The fact that the FDA is fast tracking this vaccine is a mystery, as that approval process is typically reserved for emergencies during vaccine shortages.

Developed by Swiss pharmaceutical company Novartis, FLUAD, also known as MF59, contains a squalene-based adjuvant that’s added to enhance the body’s immune system response. Adjuvants, many of which are toxic, are added to vaccines as a cost-effective way to increase antibody titers using fewer antigens.

Squalene adjuvant vaccines create an extremely strong antibody response that may cause death in some people

While squalene occurs naturally in the human body in small amounts to assist with vitamin D production, administering synthetic squalene is much different, particularly when it’s injected via a vaccine.

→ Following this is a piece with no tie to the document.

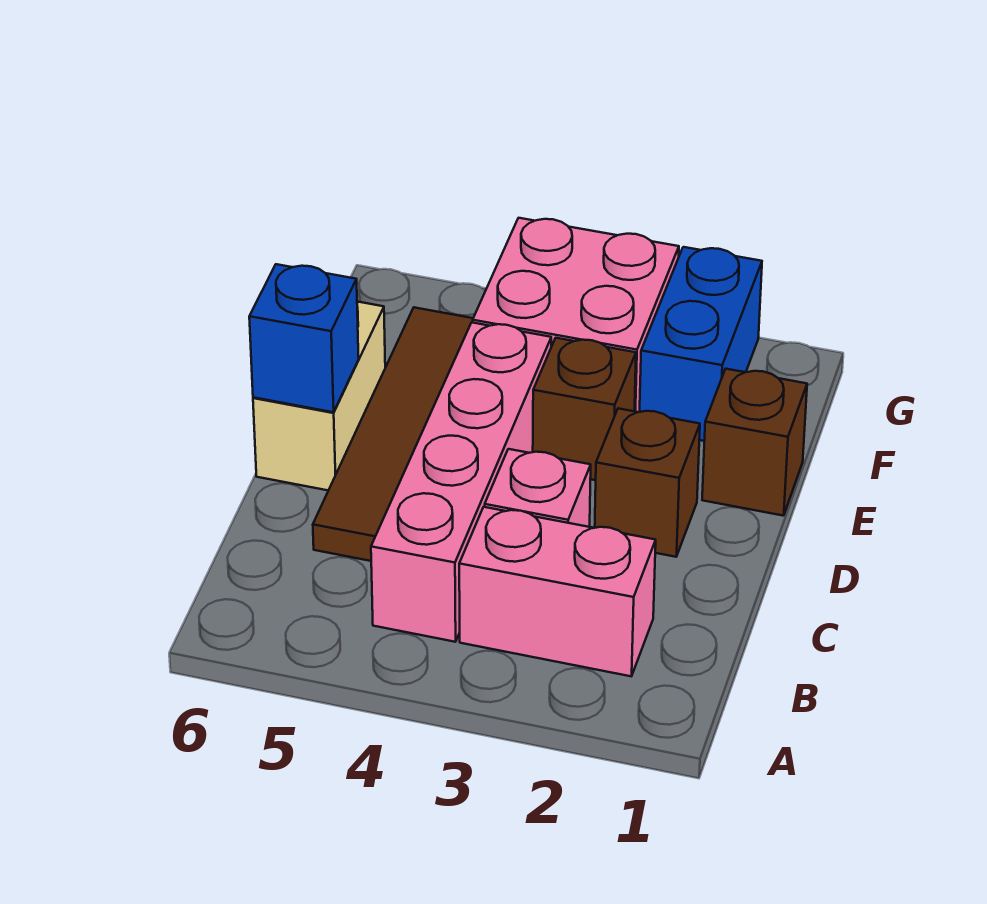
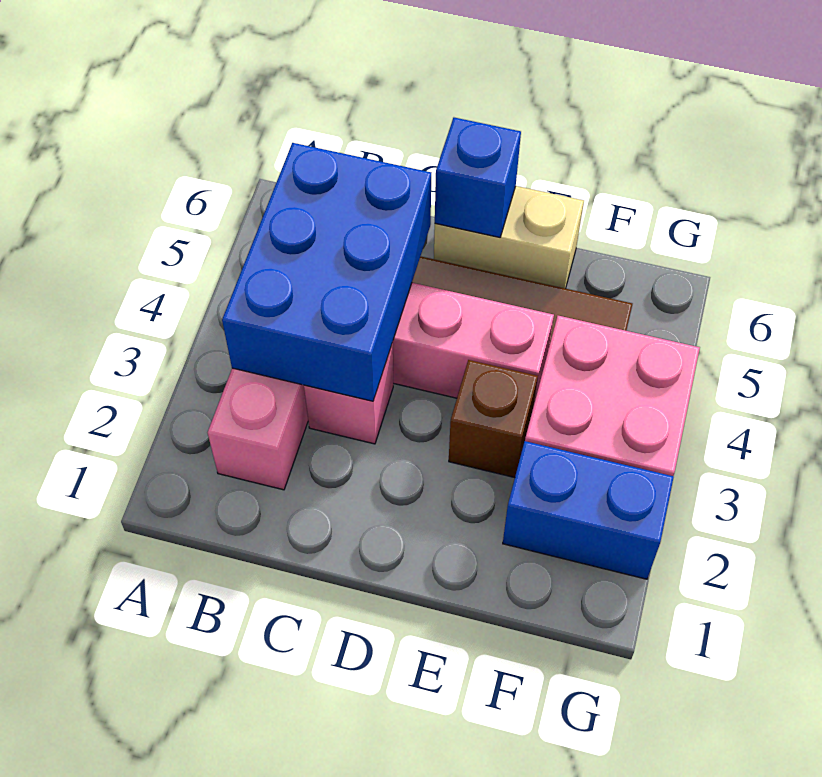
none -> blue brick B3:C5 level 2
brown brick D2 level 1 -> none
brown brick E1 level 1 -> none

When the body’s immune system is exposed to a vaccine, it induces cytokine storms, a potentially fatal reaction involving your red blood cells. When squalene adjuvants are introduced to the body via vaccines, the body’s immune system invokes a furious attack against its naturally produced squalene, leading to a number of autoimmune disorders including partial or complete paralysis, rheumatism and even death, according to Sott.net.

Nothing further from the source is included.